Percentage of free 99mTc-MDP measured using 10-kDa ultrafilter plotted against time after injection for each of 10 volunteers in study 1.
Demographic Data for Study 1 Population
The percentage of free 99mTc-MDP measured by ultrafiltration for each of the different sized filters was plotted against the corresponding measurement derived using the GFR method (Figs. 2A–2C). Each of the 3 figures includes 40 points corresponding to four 1-h urine collections in each of the 10 volunteers. When weighted by the free 99mTc-MDP plasma concentration, the mean time of the 0- to 1-h urine excretion was estimated to be 17 min (23); these data were therefore compared with the 15-min ultrafiltrate data. The 1- to 2-h, 2- to 3-h, and 3- to 4-h urine data were compared with the mean of the ultrafiltrate data at 1 and 2, 2 and 3, and 3 and 4 h, respectively. For each of the 3 scatter plots, the percentages of free 99mTc-MDP measured by ultrafiltration were slightly lower than the values determined by the GFR method with the closest agreement for the 30-kDa filter (Fig. 2C). When each scatter plot in Figure 2 was fitted by a linear regression line passing through the origin, the slopes (±SE) were 0.894 ± 0.010, 0.943 ± 0.009, and 0.987 ± 0.010 for the 5-, 10-, and 30-kDa filters, respectively. For the 2 subjects who had measurements with 50- and 100-kDa filters, the slopes of the regression lines were 1.018 ± 0.025 and 1.039 ± 0.025, respectively. Figure 3 shows the slope data plotted for all 5 filters. From the scatter about the regression lines, the root-mean-square (RMS) error for a single measurement was inferred to be 4.1%.
Slope of regression line of ultrafiltration vs. GFR method determined from ultrafiltrate data plotted for 5-, 10-, 30-, 50-, and 100-kDa filters in study 1. Dashed line shows ratio of unity.

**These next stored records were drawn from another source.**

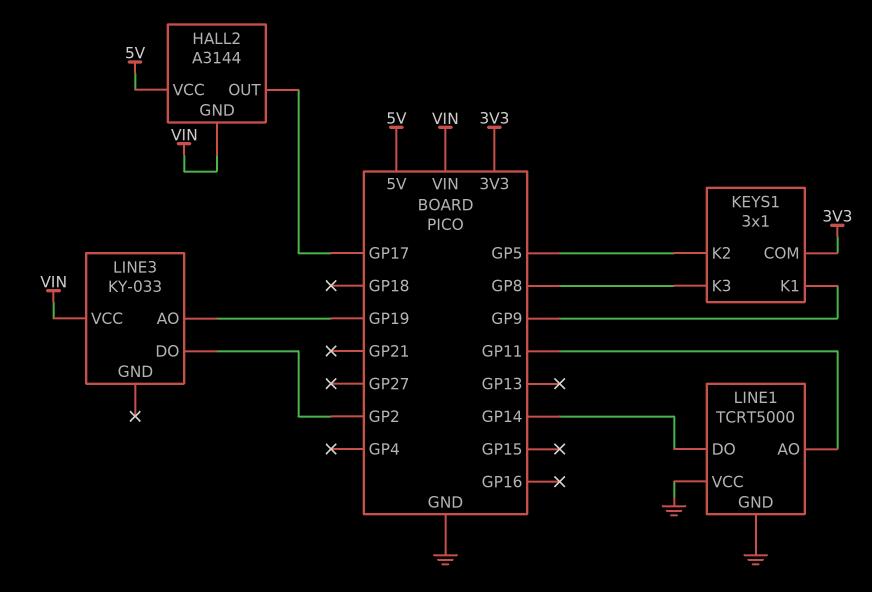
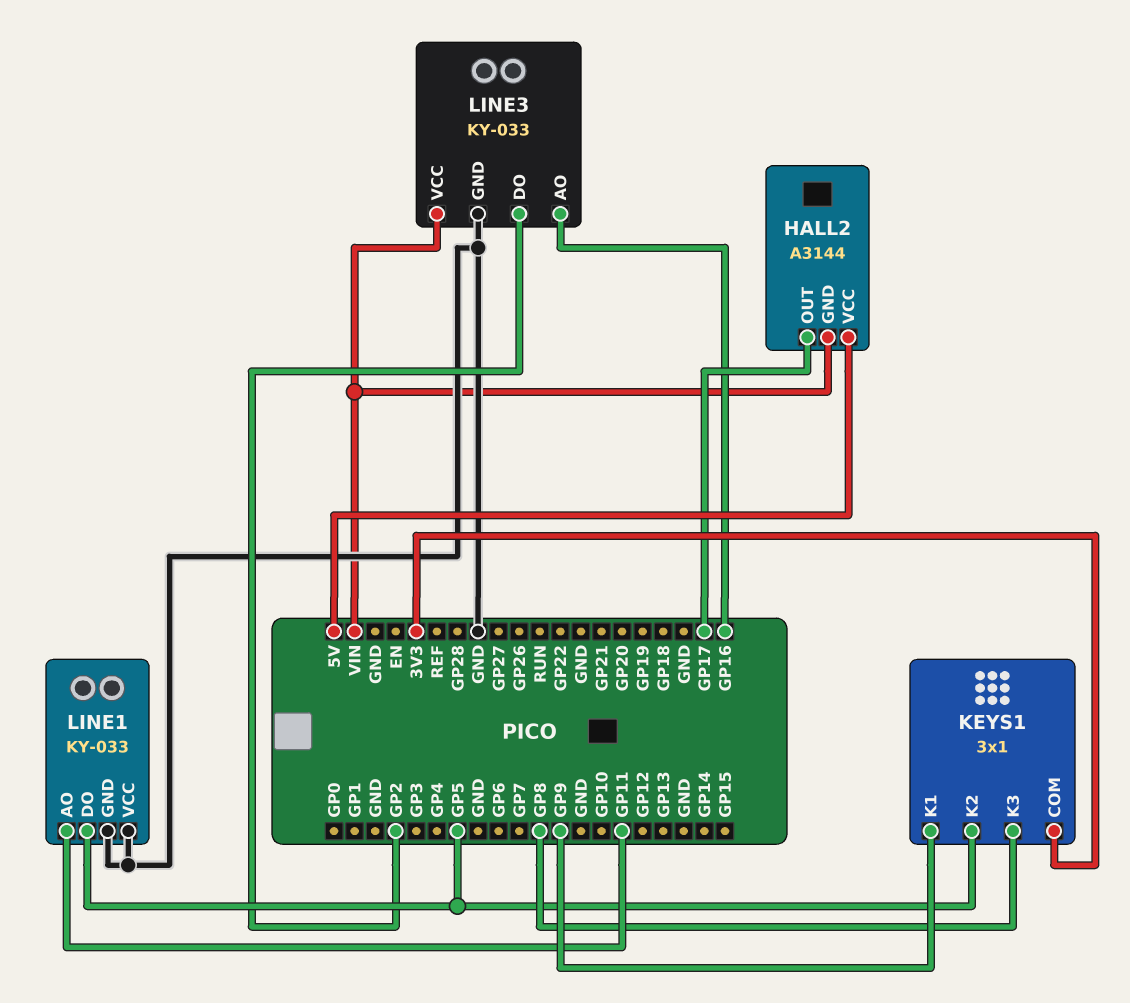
LINE1: TCRT5000 -> KY-033
LINE1 pin DO: GP14 -> GP5
LINE3 pin AO: GP19 -> GP16
LINE3 pin GND: none -> GND

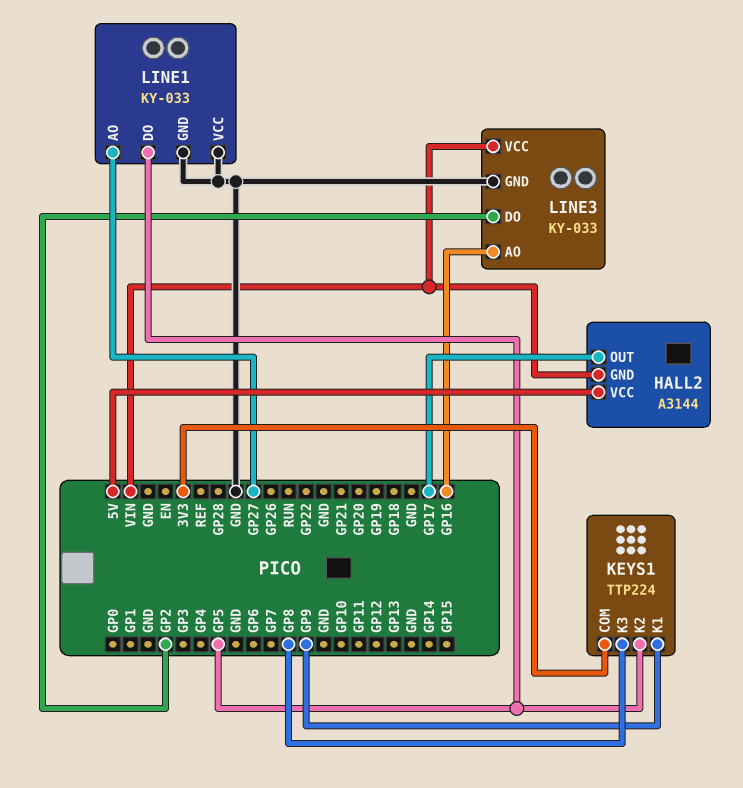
KEYS1: 3x1 -> TTP224
LINE1 pin AO: GP11 -> GP27

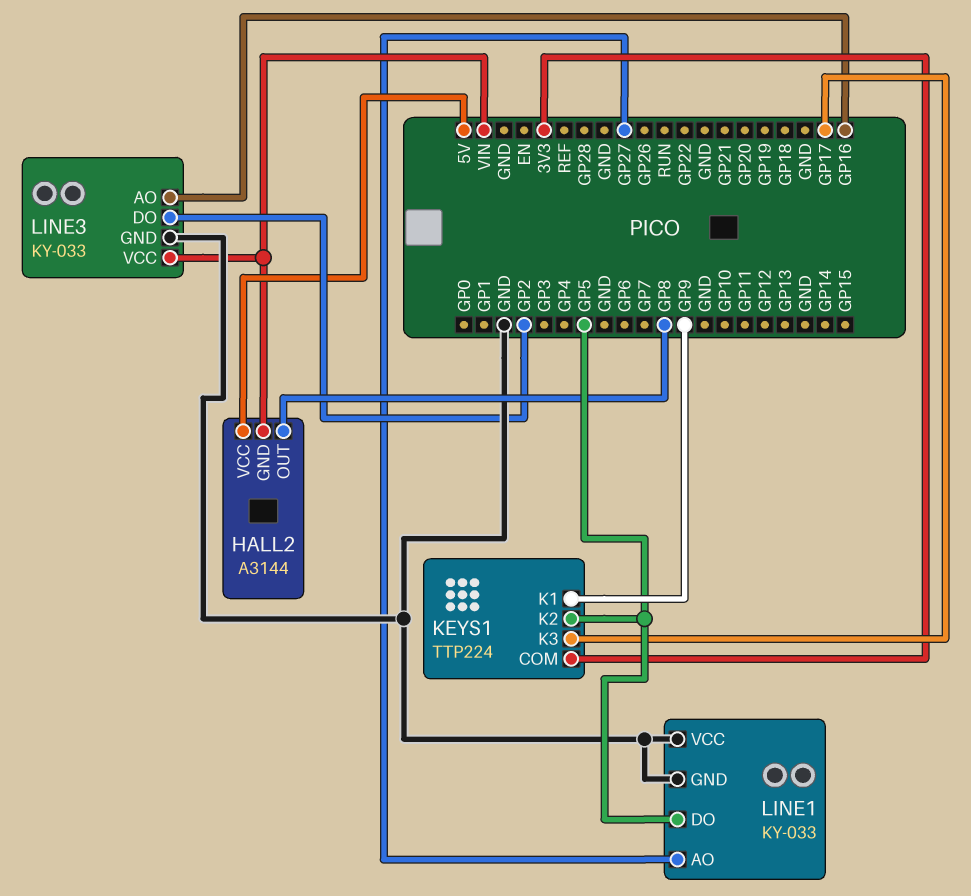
HALL2 pin OUT: GP17 -> GP8
KEYS1 pin K3: GP8 -> GP17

The percentages of free 99mTc-MDP inferred from the 5 different filters were compared with each other by plotting data for the 5-, 30-, 50-, and 100-kDa filters against the data for the 10-kDa filter. When the data were fitted with a regression line passing through the origin, the slopes (±SE) were 0.948 ± 0.007, 1.051 ± 0.006, 1.072 ± 0.012, and 1.091 ± 0.013, respectively. The RMS error was 3.4%. The mean ratio (±SEM) of the renal clearance of 99mTc-MDP to 51Cr-EDTA calculated from the data for the 5-, 10-, 30-, 50-, and 100-kDa filters were 1.123 ± 0.017, 1.051 ± 0.019, 0.980 ± 0.019, 0.983 ± 0.044, and 0.961 ± 0.038, respectively.
Study 2
Demographic data for the 51 subjects who completed study 2, including results for serum albumin and GFR calculated from the Wright formula, are shown in Table 2. Reasons for referral for a 99mTc-MDP bone scan were investigation of metastatic bone disease (n = 19 patients), loosening or infection of a hip or knee prosthesis (n = 8 patients), unexplained bone pain (n = 9 patients), Paget’s disease (n = 8 patients), osteoporotic fracture (n = 5 patients), osteopetrosis (n = 1 patient), and facet-joint disease (n = 1 patient). Of the 19 patients in study 2 investigated for metastatic bone disease, 5 had breast cancer, 6 had prostate cancer, 4 patients had high erythrocyte sedimentation rate or prostate-specific antigen values, and 4 had bone pain. Clinical reports of scans gave the following interpretations: metastatic bone disease (n = 9 patients), infection of a prosthesis (n = 2 patients), Paget’s disease (n = 9 patients [3 nonactive]), compression fractures (n = 2 patients), osteopetrosis (n = 1 patient), facet-joint disease (n = 4 patients), degenerative changes (n = 16 patients), benign lesion (n = 1 patient), metabolically active lesion (n = 3 patients), and normal scan (n = 4 patients). Forty-six of 51 patients showed only modest changes on the bone scan that would be expected to have minimal effect on whole-body MDP kinetics. The remaining 5 patients (3 with metastatic bone disease, 1 with Paget’s disease, and 1 with osteopetrosis) had very extensive disease with increased tracer uptake throughout most of the skeleton, including the skull, spine, pelvis, and femur. Two of these patients showed scan findings of extremely extensive metastatic involvement of the skeleton and the appearance of a “superscan” of malignancy.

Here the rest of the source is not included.